To say that the main reason for using a mask is to protect the ‘healthcare professional’ from the patient is disrespectful to the people they are treating. If the mask is to protect the healthcare professional from the potential risk of infection from the patient, then it must be valid to protect the patient from the potential risk posed by the healthcare professional. When there is a risk of iatrogenic transmission infection to the person who requires any invasive procedure, or treatment to an open wound and including urinary catheters, that risk should be minimised by every means possible; so a mask which prevents infected particles from the nose and throat being directed towards the wound or vulnerable site is vital. To dismiss masks as unnecessary is to deny a simple aerodynamic principle, as well as the contamination from the nose and throat.
That principle is the ‘drag’ effect of air currents made by peoples’ breathing. This will direct floating contaminated dust particles in the same direction, as surely as the wind picks up the autumn leaves and takes them in the direction it is blowing. If that direction is a wound site then it poses a high risk of infection to that site.
All the research quoted to me by academics and scientists on nasal and throat colonisation concerns only the swabbing of noses of staff. There is no mention of the range of breathing and its effect on the surrounding air. Most inspections of invasive sites such as catheters and canulae and changes of dressing can be done within the three minutes I have been told a mask is effective for.
True and effective asepsis for any invasive procedure cannot be claimed unless the breath is held or a mask is used to deflect it away from the vulnerable site, because the hands will always be within the range of breathing. The hands can be washed and gloves worn in vain if the nurse or doctor is colonised in the nose and throat.
To those who tell me “there is no evidence”. I would say- “Absence of evidence does not mean that evidence is absent.” It just means that it hasn’t been sought.
My words today have the evidence of history to support them. Since the relaxation of aseptic techniques and the abandonment of disinfectant for cleaning, MRSA and all other HAI’s have increased year on year and the short term savings made have cost us dear in lives, maiming and expense.

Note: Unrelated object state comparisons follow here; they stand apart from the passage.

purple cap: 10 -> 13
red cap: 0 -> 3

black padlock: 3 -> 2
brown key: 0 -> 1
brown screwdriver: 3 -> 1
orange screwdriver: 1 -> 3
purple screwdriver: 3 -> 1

On behalf of all our members and those people suffering in our hospitals throughout the country I ask you to revisit all the so called evidence and review it in the light of our evidence of the Red Cross manual, the SARS epidemic and the work of Professor Strohol with Acticoat wound dressings, forensic scientists and most of all, the experience of many retired nurses.
One of our members, John Lake, who lost his lower leg due to a botched plate and screw job and subsequent MRSA, has requested me to ask whenever I have the opportunity – ‘How do the bugs get into the nose in the first place?’ Do they have a little ladder to climb up the nostrils, surely they must be breathed in from the surrounding air?
In conclusion, because I am acutely aware that surgeons consultants and registrars rely heavily on your expertise and judgement, I reiterate my plea to you to review the evidence on masks and disinfectant with the objective of infection prevention, not control. Why fight these bugs with ever more sophisticated antibiotics and the inevitable resistance from them, when they can so easily be avoided?
I am now completely clear of this infection, and I intend to keep well away from hospital treatment for as long as possible!